Die Jüngeren scheinen es mit der neuen Heimat leichter zu haben. So sagen sie jedenfalls. Mitunter freilich sprechen Blicke Bände; oder es fallen ein paar verräterische Worte. Auf Koepps Frage an Olgas Schwester Nina und ihren Mann, daß ihre Mahlzeiten ja immer noch so aussähen wie in Kasachstan, antworten die beiden: "Ja, wie zu Hause." Lilli, eine andere Schwester, drückt die Bank einer deutschen Sprachschule, auf der ihr unter anderem Worte wie McDonalds, Cola, Pommes frites und o.k. beigebracht werden. Ihren Sohn Wadim hat sie in Thomas umbenannt, weil Wadim im deutschen Namensregister nicht vorhanden ist - ein seltsamer, entwürdigender Vorgang. Davon erzählen sie und ihr Mann dem Filmteam in einem Café; Koepp schneidet das Bild älterer deutscher Damen ein, die sich am Nachbartisch zum Kaffeekränzchen versammelt haben und ebenso neugierig wie abschätzig zu den "Russen" hinüberlugen. Deutschland bedeutet in "Fremde Ufer" kleine, enge Neubauwohnungen. Für Ostpreußen dagegen stehen weite Horizonte, eiskalte Seen, ein Hof voller Tiere. Aber auch verfallene Häuser, schlammige Straßen, verlotterte Ställe. Männer lungern herum, die Flasche Wodka immer dabei, und Frauen jammern über Gott und die Welt. Die Russen seien so, meint Olgas Mann; lethargisch und sentimental; es stecke in den Genen und werde sich niemals ändern. Zwischen beiden entspinnt sich die Debatte, wer am Unglück des Volkes schuld sei: die Leute selbst oder vielmehr der Staat, der die Arbeiter mit 30.000 Rubel Monatslohn abspeise, wo schon der Laib Brot allein 2000 Rubel kostet. "Mein Glauben ist mein Vaterland" heißt es wenig später in einer Wahlwerbesendung des russischen Fernsehens, aber die Realität hat den Satz schon als Phrase entlarvt, noch bevor er richtig ausgesprochen wurde. Koepps Film erweist sich in solchen Szenen als durchaus politisch, obgleich er dem Anschein nach ziemlich private Geschichten erzählt.

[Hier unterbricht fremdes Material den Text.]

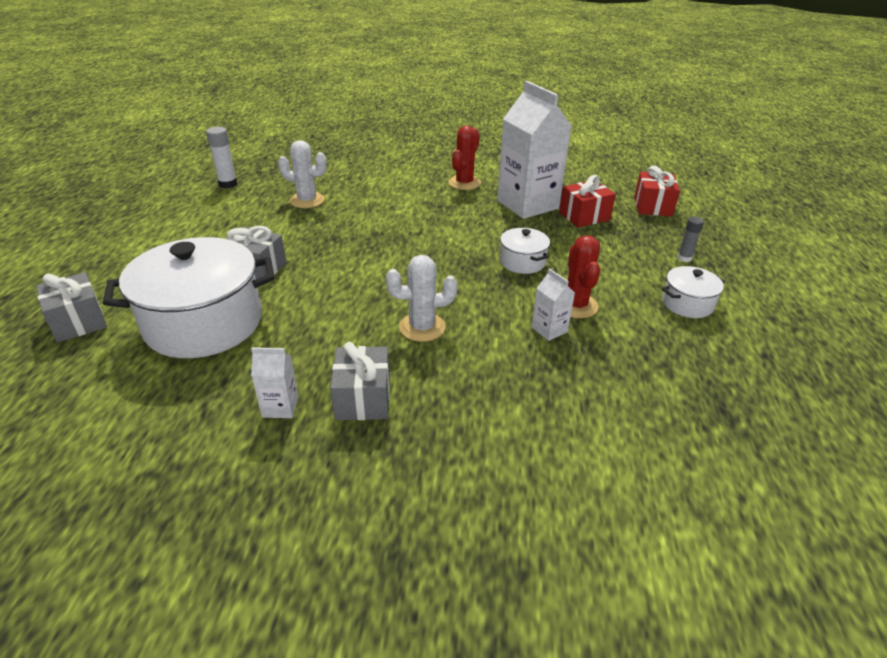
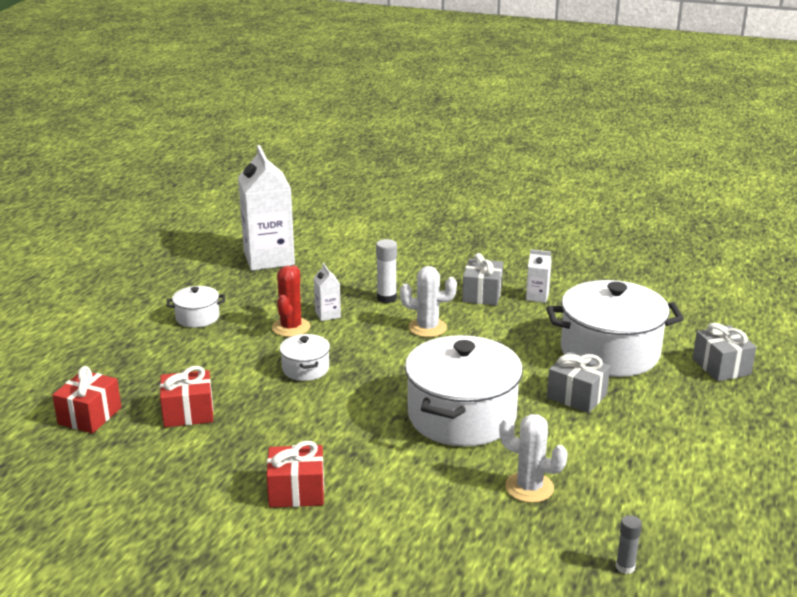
camera: 165 degrees left, 10 degrees down
(228, 184) = (655, 541): white glue stick -> white glue stick (386, 298)
(363, 239) = (461, 416): none -> white pot
(464, 183) = (296, 491): red cactus -> red gift
(527, 204) = (240, 439): white carton -> white carton (269, 258)
(684, 258) = (145, 352): grey glue stick -> grey glue stick (625, 567)

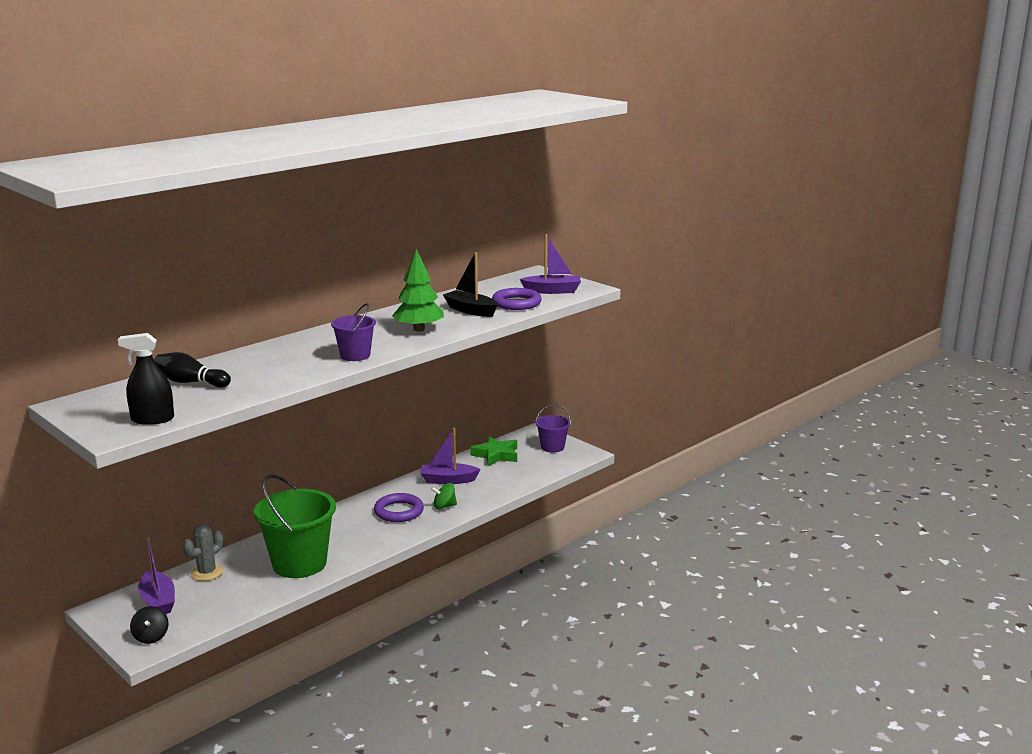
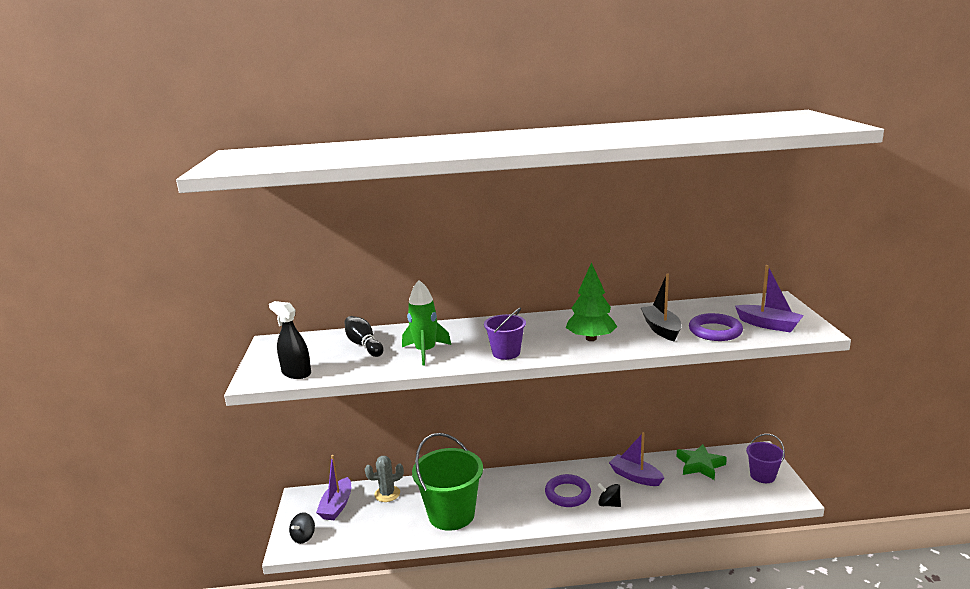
camera: 40 degrees right, 0 degrees up
(271, 372) = (425, 352): none -> green rocket
(444, 506) = (609, 504): green spinning top -> black spinning top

Eine der letzten Sequenzen zeigt Olgas Kinder, im Halbdämmer an einem Tisch sitzend. Aus zerschnittenen deutschen Bierbüchsen basteln sie Stühlchen und andere schnörkelige Kleinigkeiten für die Puppenstube. Koepp fragt sie nach ihren Vorstellungen von der Zukunft. Das Mädchen will auf jeden Fall bleiben, sich dem Allgemeinwohl widmen, vielleicht als Biologin. Der Junge möchte unter allen Umständen fort, nach Deutschland, weil hier vieles so schmutzig sei. Ganz am Schluß aber ist zunächst Mutter Olga auf dem Sprung nach Deutschland, eingeladen von den Schwestern. Fährt sie wirklich nur zu Besuch? Koepp verhehlt nicht, wie traurig es ihn stimmen würde, wäre auch Olga zur Übersiedlung in jenes Land bereit, in dem sie - wie ihre Mutter - eine Fremde wäre. Wohin die Frau seiner Meinung nach wirklich gehört, unterstreicht er durch Beobachtungen vom unendlich zärtlichen Umgang mit ihren Tieren; und er integriert sie durch behutsame Schwenks immer wieder in die Landschaft, in "ihre" Natur. Doch alles ist offen, und das Leben bleibt unberechenbar. Vielleicht läßt Volker Koepp, der gern die Geschichten von Helden seiner früheren Filme weitererzählt, auch hier eine Fortsetzung folgen.